Quello che rimane appiccicato alla pelle è ciò che non si riesce a esprimere con le parole, ancora meno con gli slogan. A cominciare dalle angosce e dalle fatiche dei genitori, troppo spesso trattati in maniera sprezzante da chi dovrebbe affiancarli. Non possiamo arrivare col camice bianco sul luogo di un incidente e, invece di soccorrere i feriti, accusarli di essere sporchi di sangue.

Mi sono chiesto, ad esempio, con che diritto definiamo “confuso” il padre protagonista della serie. Ai genitori sono state cambiate in corsa tutte le mappe, radicalmente, si sono capovolte le regole del gioco.

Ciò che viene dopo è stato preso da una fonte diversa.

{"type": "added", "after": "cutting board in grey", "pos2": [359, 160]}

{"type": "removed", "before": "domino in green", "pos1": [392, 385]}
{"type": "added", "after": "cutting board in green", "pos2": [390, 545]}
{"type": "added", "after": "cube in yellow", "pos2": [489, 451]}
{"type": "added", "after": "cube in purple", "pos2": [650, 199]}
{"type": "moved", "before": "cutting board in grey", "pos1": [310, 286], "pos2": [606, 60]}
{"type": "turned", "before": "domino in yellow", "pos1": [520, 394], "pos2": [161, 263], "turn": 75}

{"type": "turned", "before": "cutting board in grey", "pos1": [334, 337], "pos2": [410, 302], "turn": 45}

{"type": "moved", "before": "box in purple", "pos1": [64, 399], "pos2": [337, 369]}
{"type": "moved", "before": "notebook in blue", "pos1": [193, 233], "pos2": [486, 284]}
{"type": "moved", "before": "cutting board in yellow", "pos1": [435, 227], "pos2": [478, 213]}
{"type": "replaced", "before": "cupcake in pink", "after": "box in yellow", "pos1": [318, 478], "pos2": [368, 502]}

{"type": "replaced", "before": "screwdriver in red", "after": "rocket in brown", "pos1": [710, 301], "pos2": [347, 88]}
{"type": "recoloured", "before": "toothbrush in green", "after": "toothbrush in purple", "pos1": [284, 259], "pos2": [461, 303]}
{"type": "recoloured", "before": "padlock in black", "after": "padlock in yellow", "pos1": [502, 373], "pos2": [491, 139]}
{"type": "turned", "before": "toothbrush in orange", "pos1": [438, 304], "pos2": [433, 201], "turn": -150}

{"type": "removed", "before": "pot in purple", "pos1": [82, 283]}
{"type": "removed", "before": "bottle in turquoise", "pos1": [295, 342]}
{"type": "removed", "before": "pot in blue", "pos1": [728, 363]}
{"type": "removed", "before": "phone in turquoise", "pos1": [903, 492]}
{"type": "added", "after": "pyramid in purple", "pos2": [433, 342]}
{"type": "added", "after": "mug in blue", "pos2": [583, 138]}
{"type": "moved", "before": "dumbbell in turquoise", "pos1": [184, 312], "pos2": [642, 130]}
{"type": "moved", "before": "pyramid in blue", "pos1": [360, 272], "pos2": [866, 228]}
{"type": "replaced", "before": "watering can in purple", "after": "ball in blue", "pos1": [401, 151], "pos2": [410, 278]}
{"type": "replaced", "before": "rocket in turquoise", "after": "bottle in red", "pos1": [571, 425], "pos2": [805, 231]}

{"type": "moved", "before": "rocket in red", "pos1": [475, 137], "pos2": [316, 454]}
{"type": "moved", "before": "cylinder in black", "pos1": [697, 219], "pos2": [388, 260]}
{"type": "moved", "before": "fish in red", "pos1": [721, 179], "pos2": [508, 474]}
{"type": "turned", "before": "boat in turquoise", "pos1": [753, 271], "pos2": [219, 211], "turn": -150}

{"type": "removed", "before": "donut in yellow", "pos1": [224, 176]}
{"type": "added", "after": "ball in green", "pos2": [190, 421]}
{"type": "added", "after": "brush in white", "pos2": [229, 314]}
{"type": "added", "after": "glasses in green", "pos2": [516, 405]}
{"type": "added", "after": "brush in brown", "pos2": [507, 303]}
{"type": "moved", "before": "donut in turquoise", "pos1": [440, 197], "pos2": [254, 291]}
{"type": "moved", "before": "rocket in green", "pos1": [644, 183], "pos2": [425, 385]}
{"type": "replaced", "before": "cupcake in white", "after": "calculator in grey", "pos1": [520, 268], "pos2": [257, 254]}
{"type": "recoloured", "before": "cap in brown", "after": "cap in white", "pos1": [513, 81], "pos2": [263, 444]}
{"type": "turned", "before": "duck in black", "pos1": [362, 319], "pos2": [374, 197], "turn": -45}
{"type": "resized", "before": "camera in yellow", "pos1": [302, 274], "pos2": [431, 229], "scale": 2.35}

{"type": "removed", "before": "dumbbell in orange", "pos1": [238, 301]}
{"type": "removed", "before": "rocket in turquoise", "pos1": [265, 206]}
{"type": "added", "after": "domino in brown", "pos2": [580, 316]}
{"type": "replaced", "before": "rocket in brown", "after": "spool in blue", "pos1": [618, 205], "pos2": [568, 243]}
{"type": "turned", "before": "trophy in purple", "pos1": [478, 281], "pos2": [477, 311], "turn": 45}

Non si è trattato di piccoli aggiustamenti, ma di una modifica assoluta, di una rivoluzione drammatica e senza precedenti, in quasi totale discontinuità con il modo in cui gli esseri umani si erano formati fino a trent’anni fa. Oggi educare è un’impresa improba, completamente diversa, aliena, unita da pochi punti di contatto alle vestigia del passato. Per dare un’idea, il passaggio dalla civiltà contadina a quella industriale, che pure aveva modificato in profondità tutto il corredo di significati fino ad allora vigenti, non rappresenta neppure una puntura di spillo rispetto allo sconvolgimento attuale, provocato dalla virtualizzazione della realtà, che la frantuma e la smaterializza, e dalla spaventosa accelerazione di tutti i processi esistenziali, che sta nevrotizzando trasversalmente tutte le generazioni, trasformando l’esistenza in un enigma spesso irrisolvibile, in cui è facile smarrirsi o dare risposte sbagliate.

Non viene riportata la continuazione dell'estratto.